In a statement, the Academy of Motion Picture Arts and Sciences has expressed solidarity with “Last Men in Aleppo” producer Kareem Abeed, who was denied a visa to travel to the United States to attend the Academy Awards on March 4 due to President Trump’s travel ban.

“Director Feras Fayyad and producer Kareem Abeed made history with ‘Last Men in Aleppo,’ the first Documentary Feature Oscar nominee from a Syrian directing-producing team,” the statement reads. “For 90 years, the Oscars have celebrated achievement in the art of filmmaking, which seeks to transcend borders and speak to audiences around the world, regardless of national, ethnic, or religious differences. As supporters of filmmakers — and the human rights of all people — around the globe, we stand in solidarity with Fayyad as well as the film’s producer Kareem Abeed, who was denied a visa to the United States to attend the Academy Awards on March 4.”

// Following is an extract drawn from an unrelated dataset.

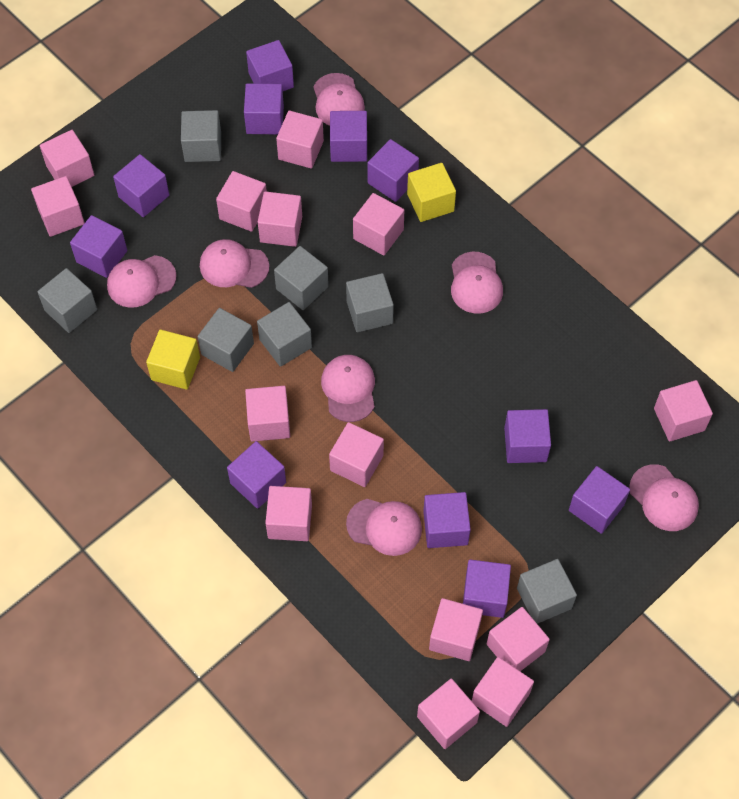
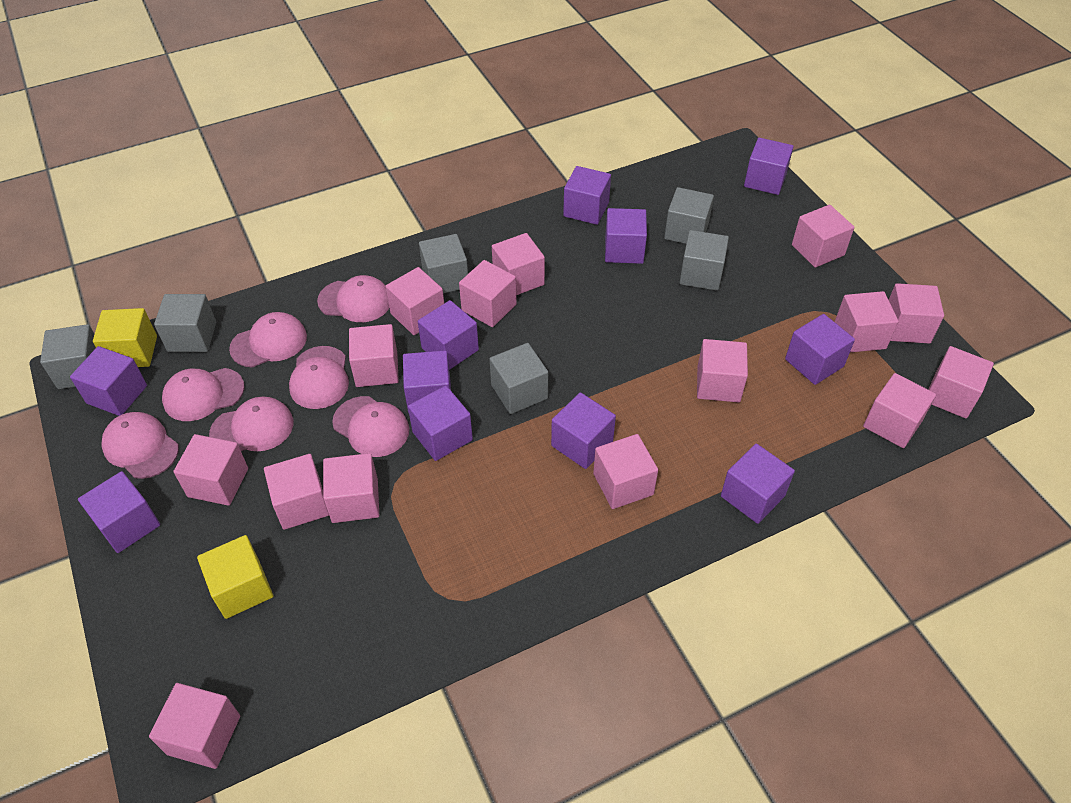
grey cube: 7 -> 6
pink cube: 14 -> 15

Last year, foreign-language film Oscar winner Asghar Farhadi protested the Academy Awards due to Trump’s policy. His film, “The Salesman,” ultimately won the Academy Award.

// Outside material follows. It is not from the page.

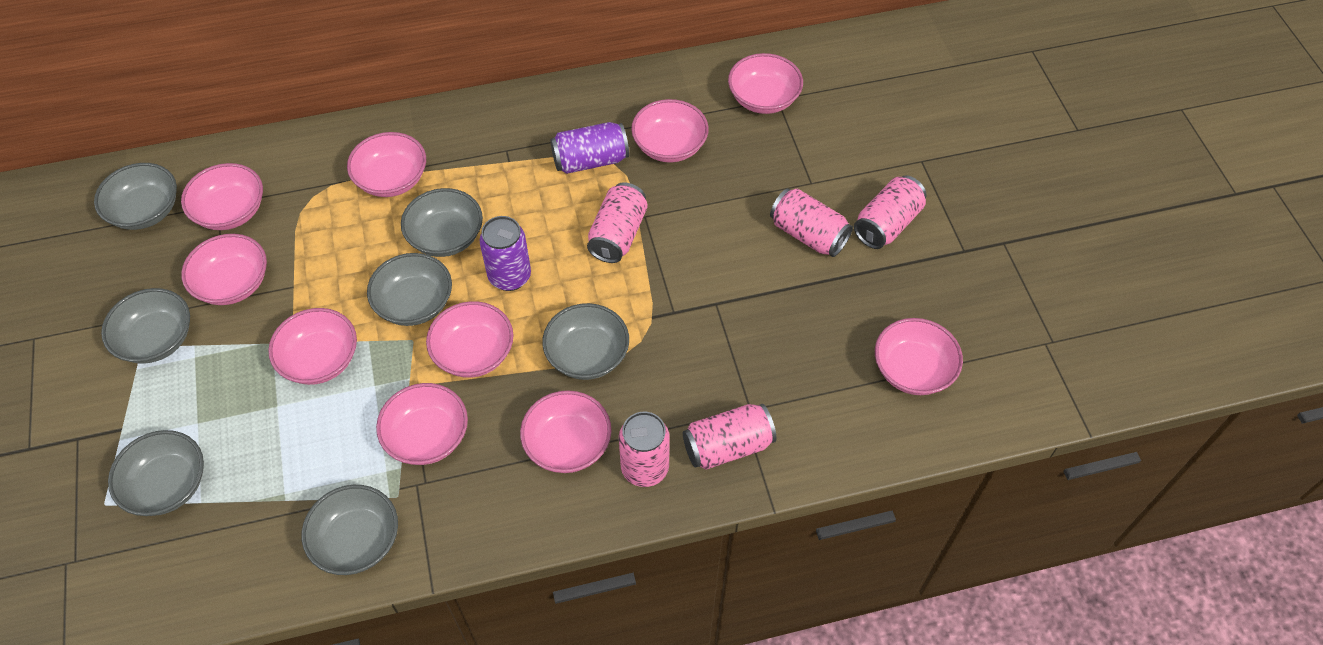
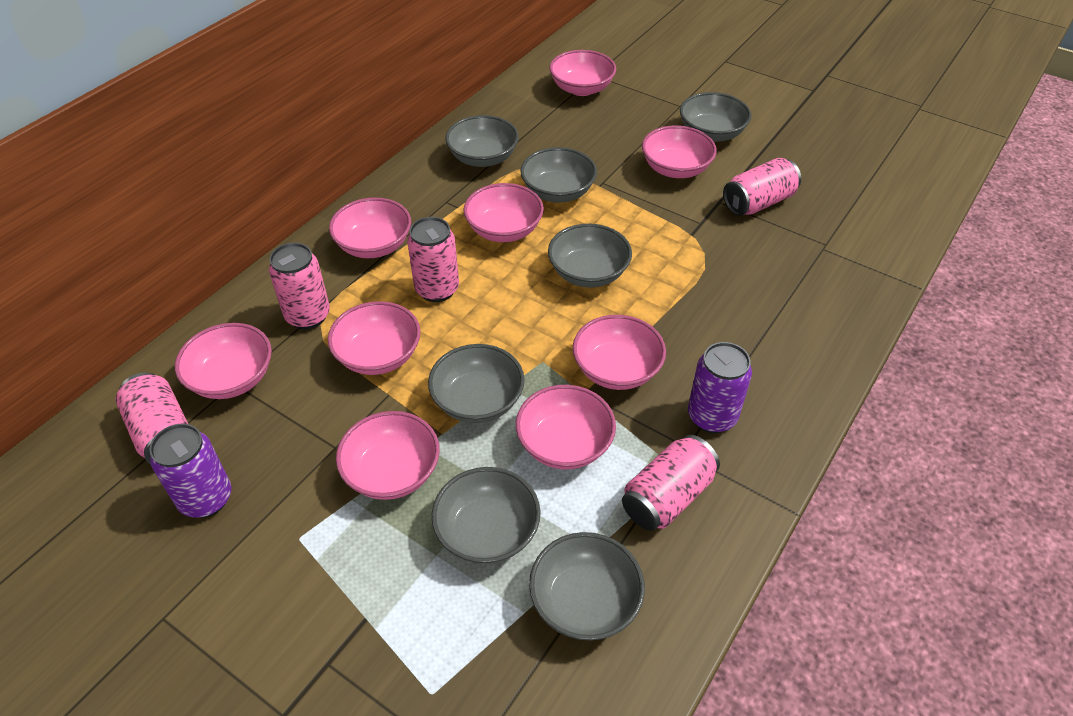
pink bowl: 10 -> 9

Fayyad’s documentary focuses on the White Helmets, the search and rescue volunteer organization that has tried to save lives and respond to bombing attacks in the war-torn region. A short documentary about the group, Netflix’s “The White Helmets,” won an Oscar last year.

“Last Men in Aleppo” was nominated alongside “Abacus: Small Enough to Jail,” “Faces Places,” “Icarus,” and “Strong Island.”